How to reliably access network resources in R

January 21, 2015
By

(This article was first published on Cartesian Faith » R, and kindly contributed to R-bloggers)

It’s frustrating when an application unexpectedly dies due to a network timeout or unavailability of a network resource. Veterans of distributed systems know not to rely on network-based resources, such as web services or databases, since they can be unpredictable. So what is a data scientist supposed to do when you must use these resources in her analysis/application?

When there is a true network partition, there’s not much you can do since these resources are inaccessible. Most of the time, though, the issue is a timeout due to network latency or an unresponsive server. In these situations, the problem is temporary. It would be nice to recover from the error without having to add a bunch of logic and muddying up your model code. Recovery can be as simple as trying again, eventually failing if a resource is truly unavailable.

The new function ntry in lambda.tools 1.0.5 does just this: call a function up to n times, returning the result of the first successful call.

Here’s an example of how it works. The following function simulates an unreliable resource that fails 75% of the time. Using ntry, the function will be tried over and over until it either succeeds or the limit is reached.

library(lambda.tools)
library(futile.logger)

fn <- function(i) {
  x <- sample(1:4, 1)
  flog.info("x = %s",x)
  if (x < 4) stop('stop') else x
}

Calling the function in isolation will mostly likely fail:

> fn()
INFO [2015-01-21 18:26:21] x = 2
Error in fn() : stop

This is similar to what happens with a timeout, where sometimes a function will fail. To get around this, normally a loop of some sort is introduced to try a few times until the call succeeds. With ntry it’s simply a matter of wrapping a function in a closure and specifying the number of tries.

> ntry(fn, 6)
INFO [2015-01-21 18:39:21] x = 2
INFO [2015-01-21 18:39:21] x = 4
[1] 4

Here’s a real-world example using RPostgreSQL. In a single function, a connection is opened, the query executed, and the connection closed.

db_execute_query <- function(query) {
  on.exit(dbDisconnect(con))
  drv <- dbDriver("PostgreSQL")
  con <- dbConnect(drv, host=HOST, port=PORT, dbname=DATABASE,
    user=USER, password=PASS)

  dbGetQuery(con, statement=query)
}

For this to work with ntry, I use the on.exit function to disconnect.
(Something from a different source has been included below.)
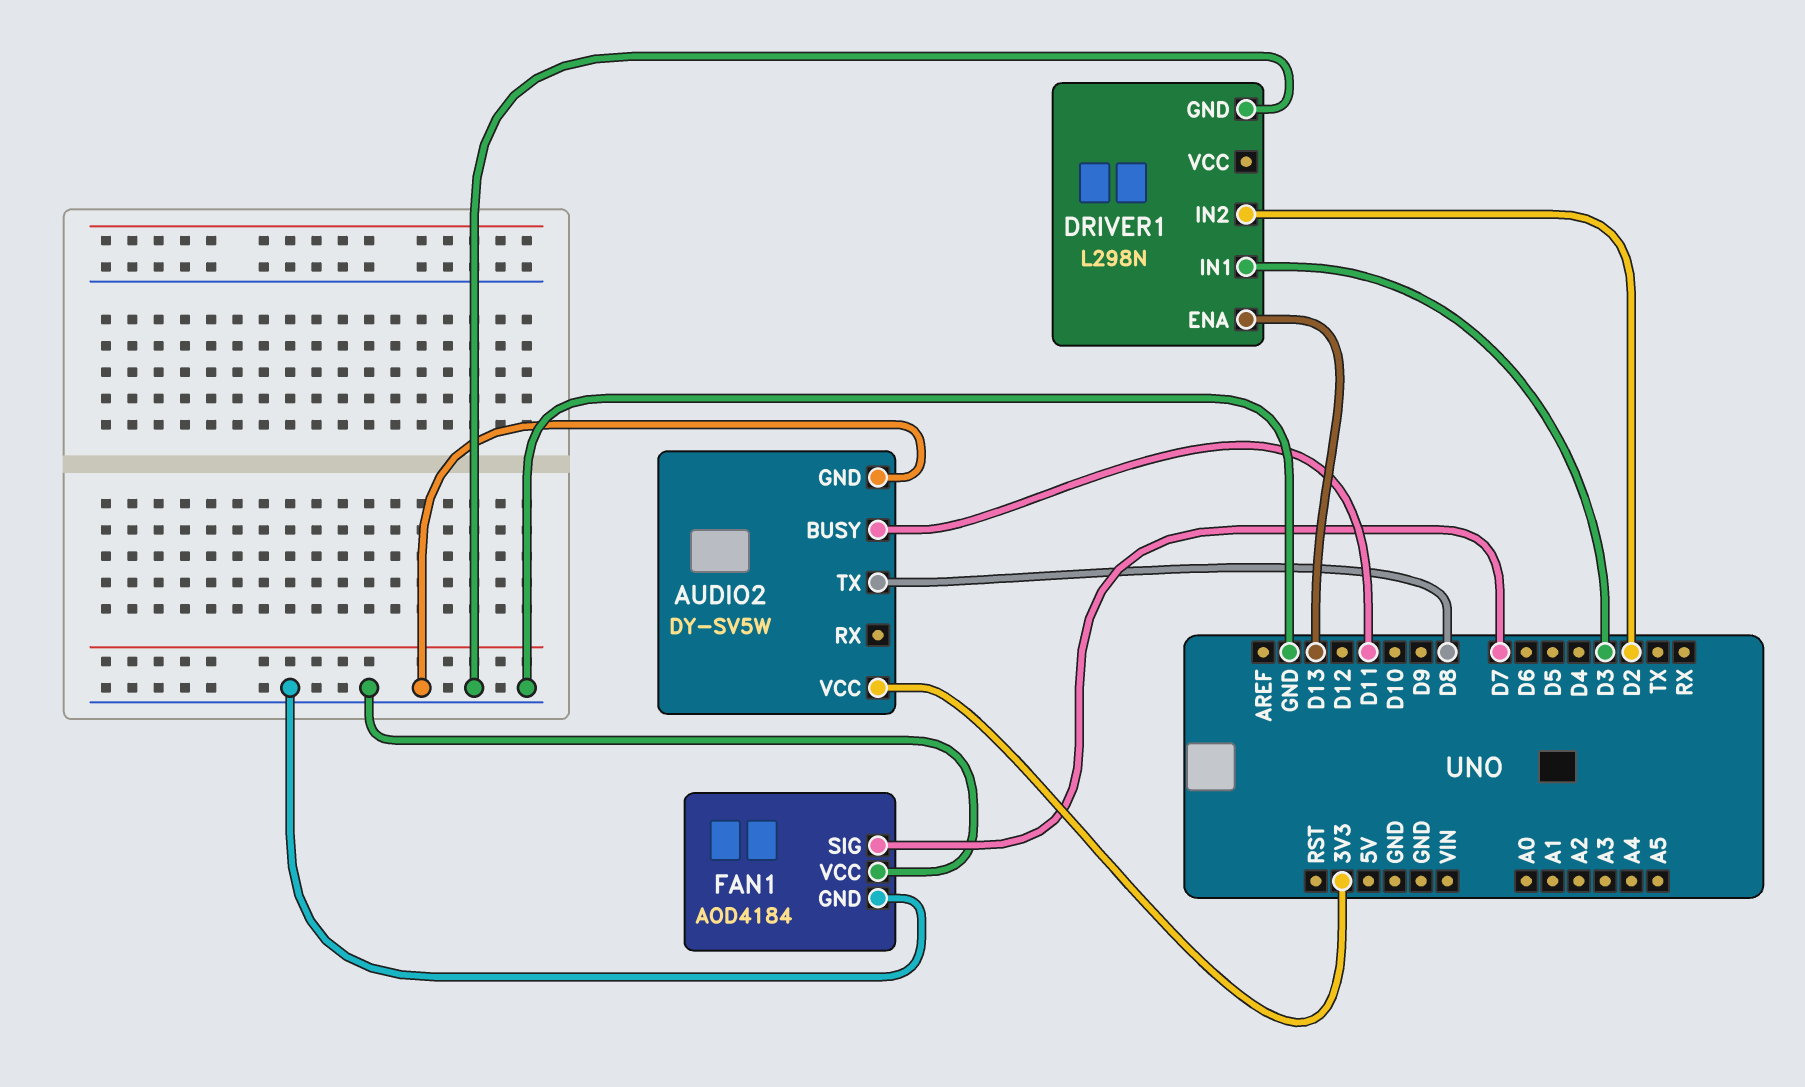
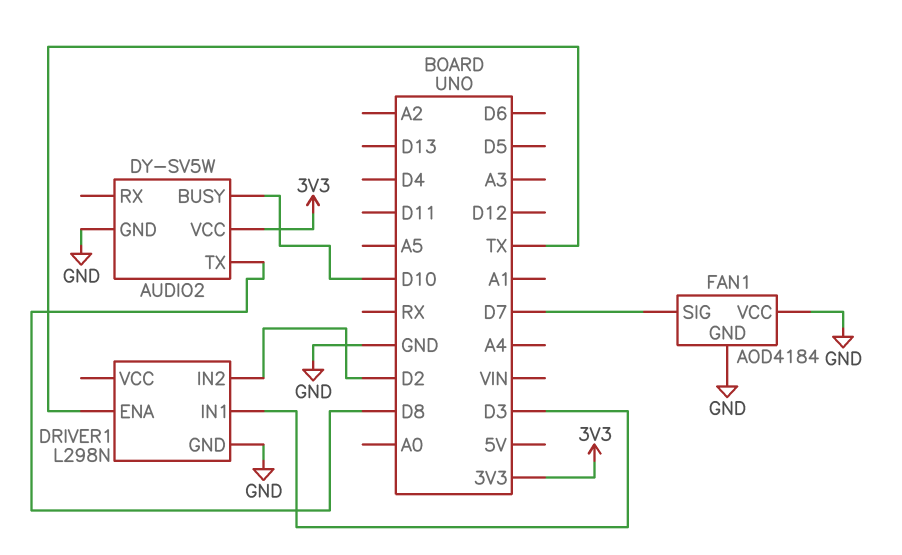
AUDIO2 pin BUSY: D11 -> D10
DRIVER1 pin ENA: D13 -> TX

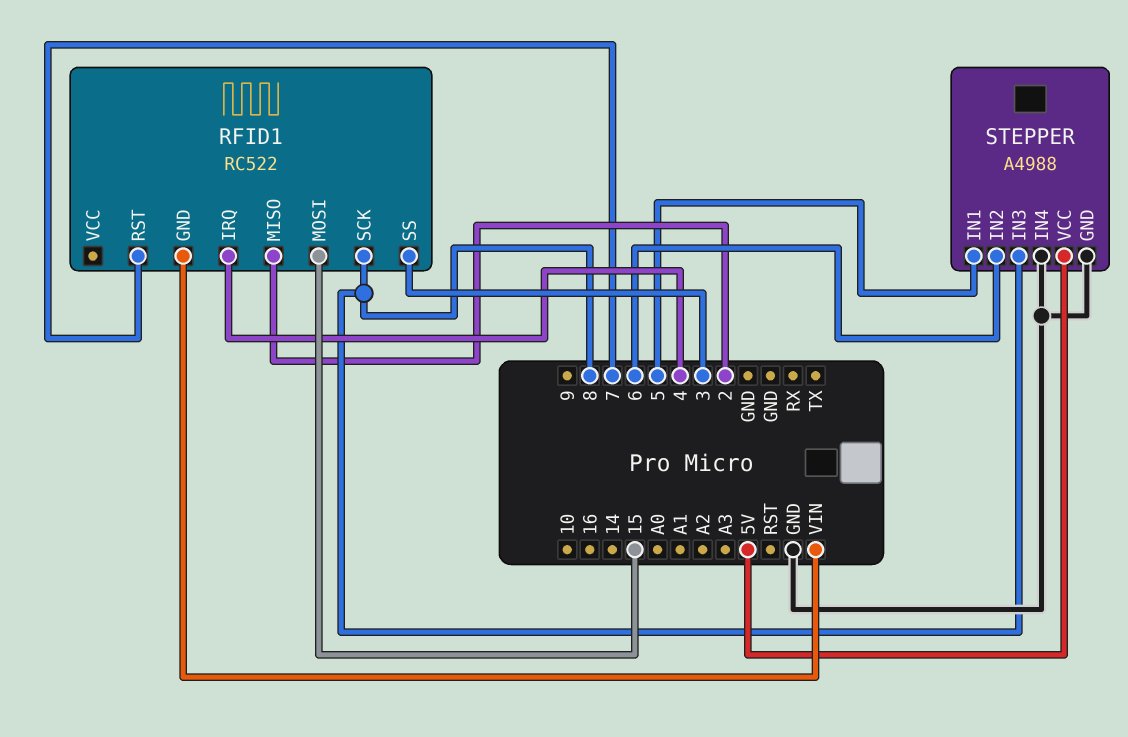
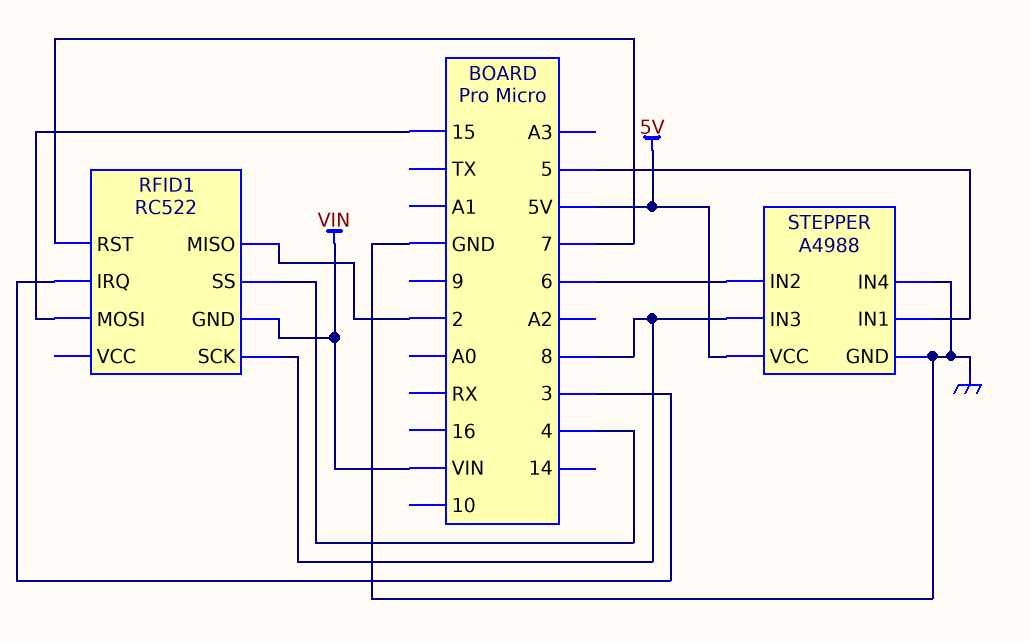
RFID1 pin IRQ: 4 -> 3
RFID1 pin SS: 3 -> 4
Normally I’d use a tryCatch block, but since ntry will catch the error, I leave this code naked. The ntry wraps the DB call in a closure, where the argument i is the attempt number. This is useful if you want to debug the call. The second parameter is simply the number of tries.

df <- ntry(function(i) db_execute_query(query), 3)

Access to the database is now a bit more resilient. To try it out yourself, install the latest version of lambda.tools via devtools.

library(devtools)
install_github('lambda.tools','zatonovo')

To leave a comment for the author, please follow the link and comment on their blog: Cartesian Faith » R.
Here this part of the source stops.